Nike co-founder Phil Knight announced Wednesday the donation of $400 million to Stanford University, which will be used for graduate school scholarships under the Knight-Hennessy Scholars Program. The program is named after Knight, an alumnus of Stanford, and outgoing Stanford President John L. Hennessy.

The program will admit 100 graduate students annually in different fields such as service, civic commitment and leadership. The program will accept scholars on 2018, and it will cover their three-year living expenses as well as their tuition for their graduate education, according to Fortune.

"We wanted to create something enduring, that would be unlike anything else currently available to the world's brightest minds, and that would make the biggest impact possible toward solving global challenges affecting the environment, health, education and human rights," Hennessy said, according to the Stanford University Knight-Hennessy Scholars.

"We will bring together outstanding, courageous scholars to benefit from Stanford's innovative educational environment, who then go on to lead governments, businesses, nonprofits and other complex organizations and develop creative solutions to effect positive change," he added.

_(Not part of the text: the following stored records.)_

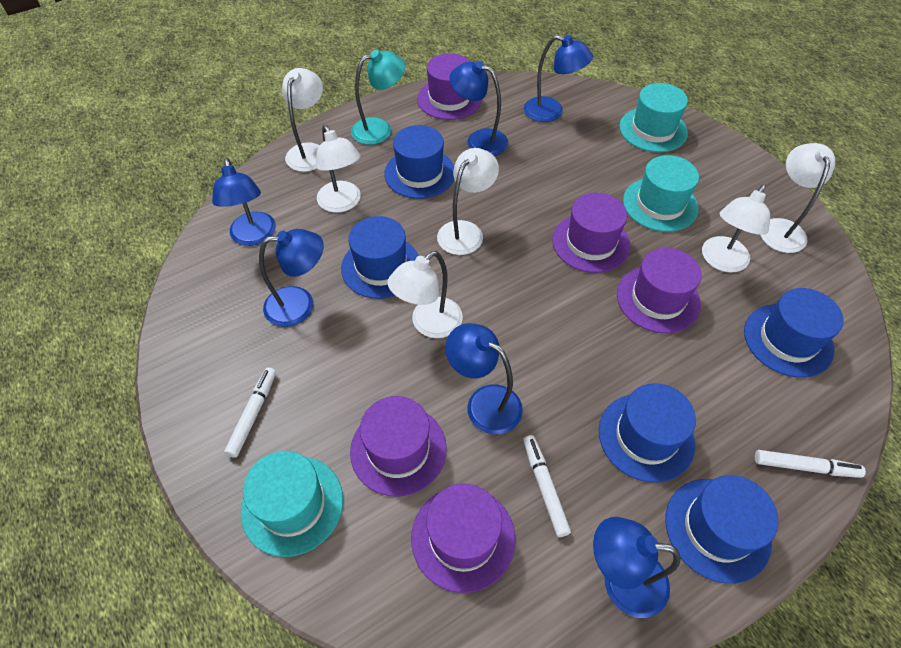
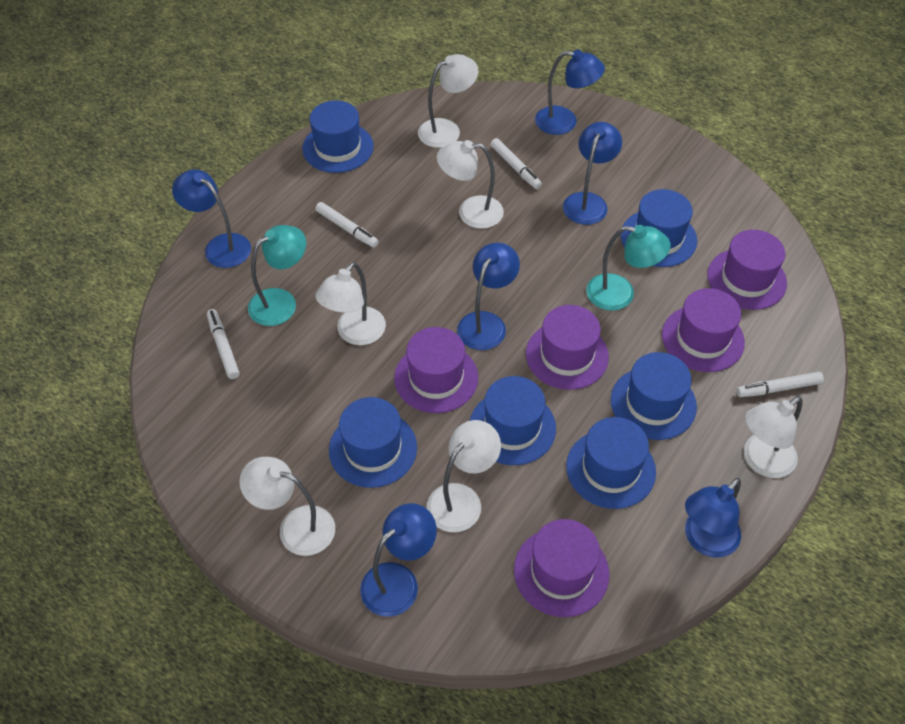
blue hat: 5 -> 6
turquoise hat: 3 -> 0
turquoise lamp: 1 -> 2
white marker: 3 -> 4

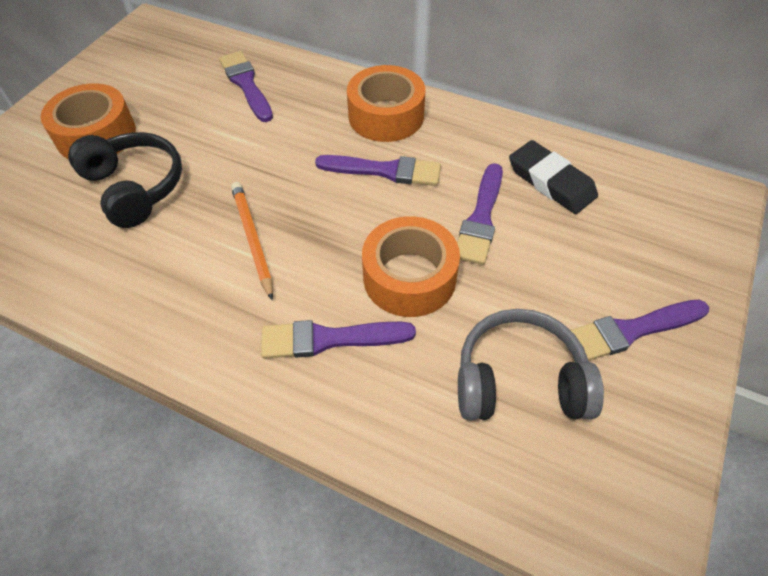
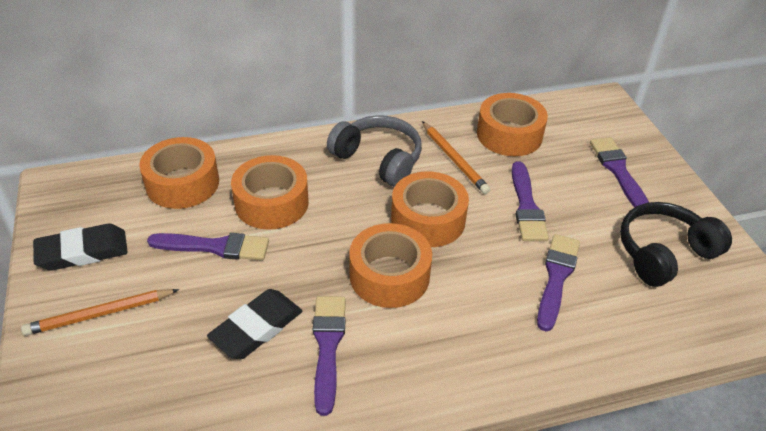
black eraser: 1 -> 2
orange pencil: 1 -> 2
orange tape: 3 -> 5

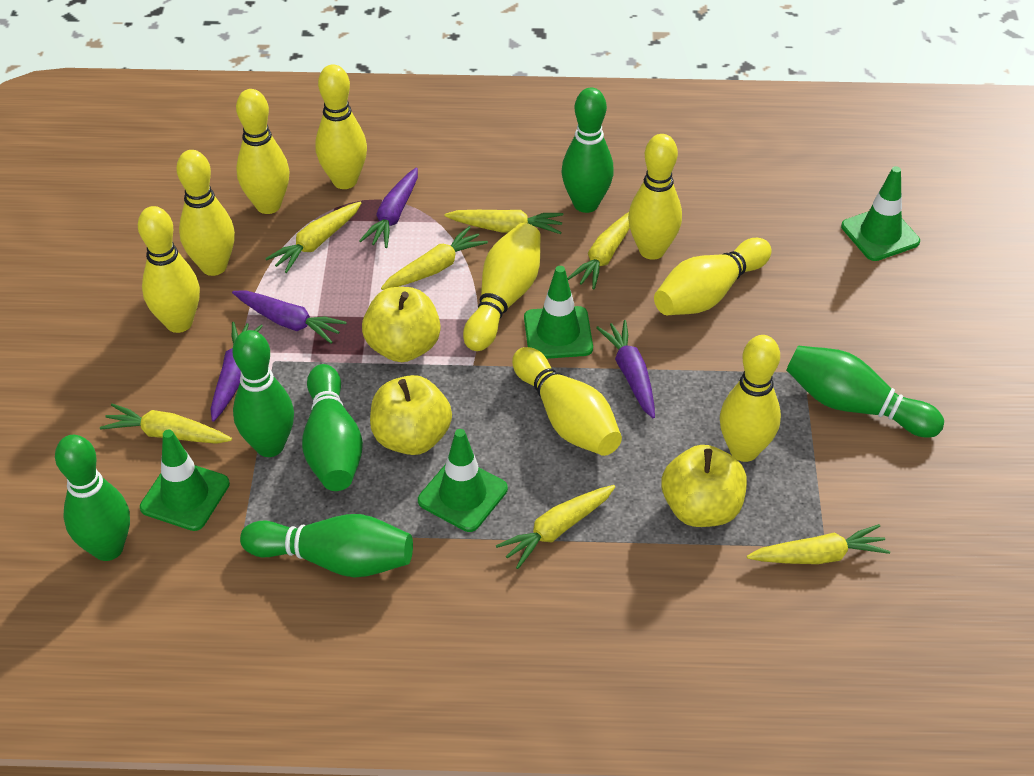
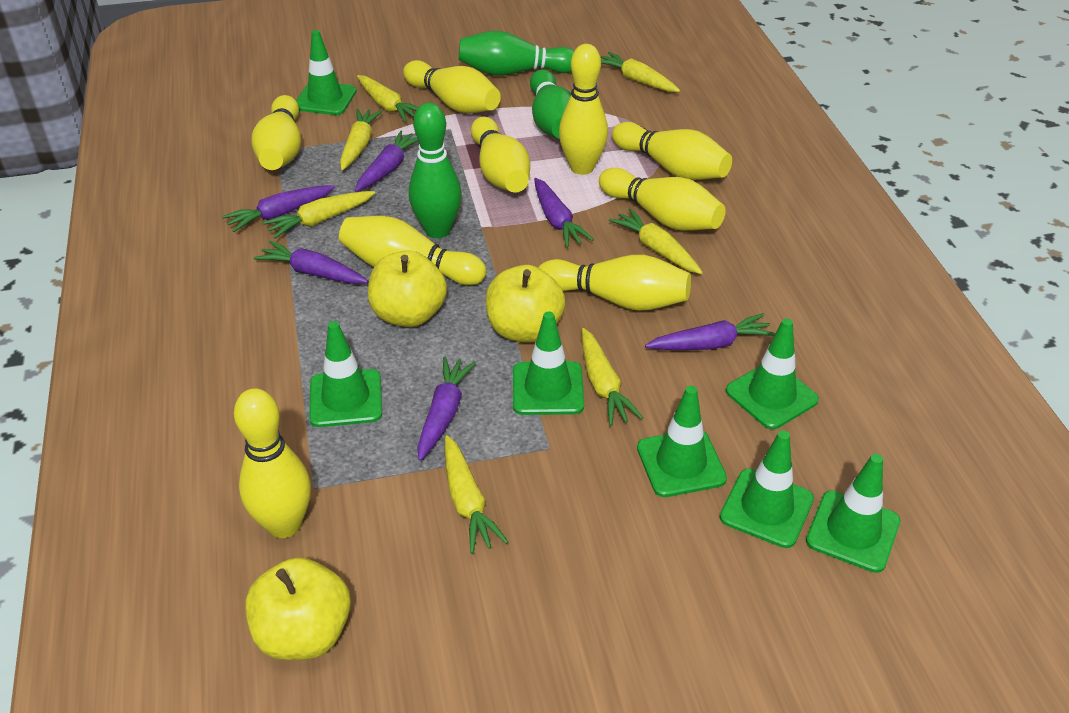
green bowling pin: 6 -> 3
green traffic cone: 4 -> 7
purple carrot: 4 -> 6

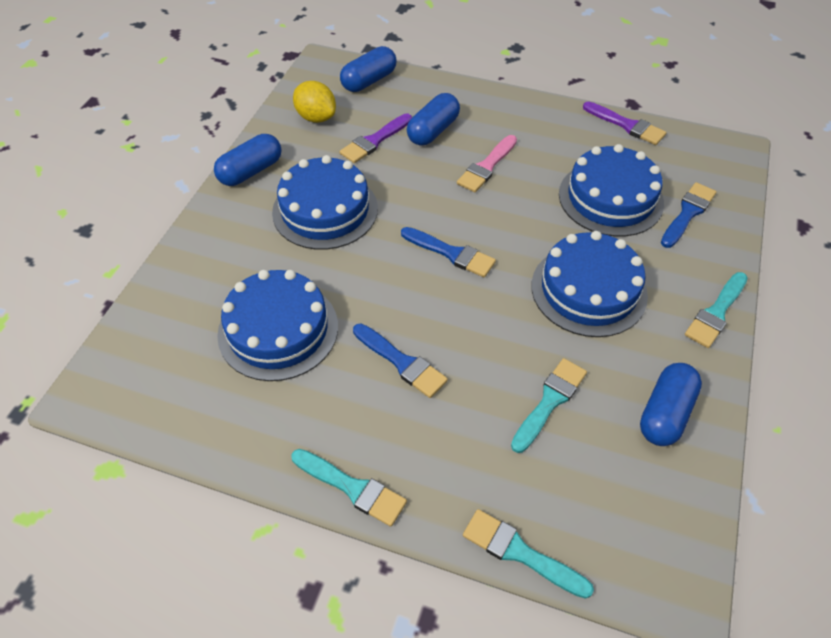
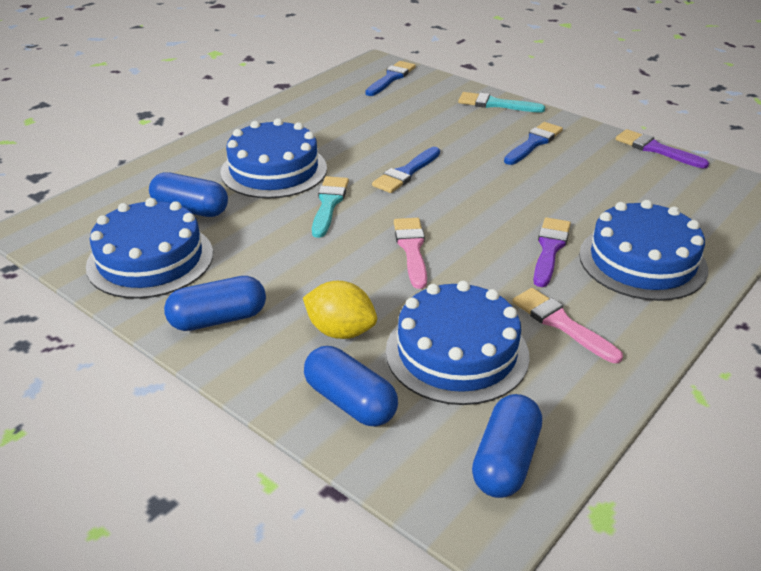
pink brush: 1 -> 2
turquoise brush: 4 -> 2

Knight's donation to the university, which was announced on his 78th birthday, is one of the largest amounts ever donated to an educational institution by a single person. The biggest donation ever made was for the University of Oregon in 2013 and amounted to $500 million for cancer research, and it was also given by Knight, according to CNN Money.

Knight earned his undergraduate degree at the University of Oregon in 1959 and his MBA at the Stanford Graduate School of Business in 1962.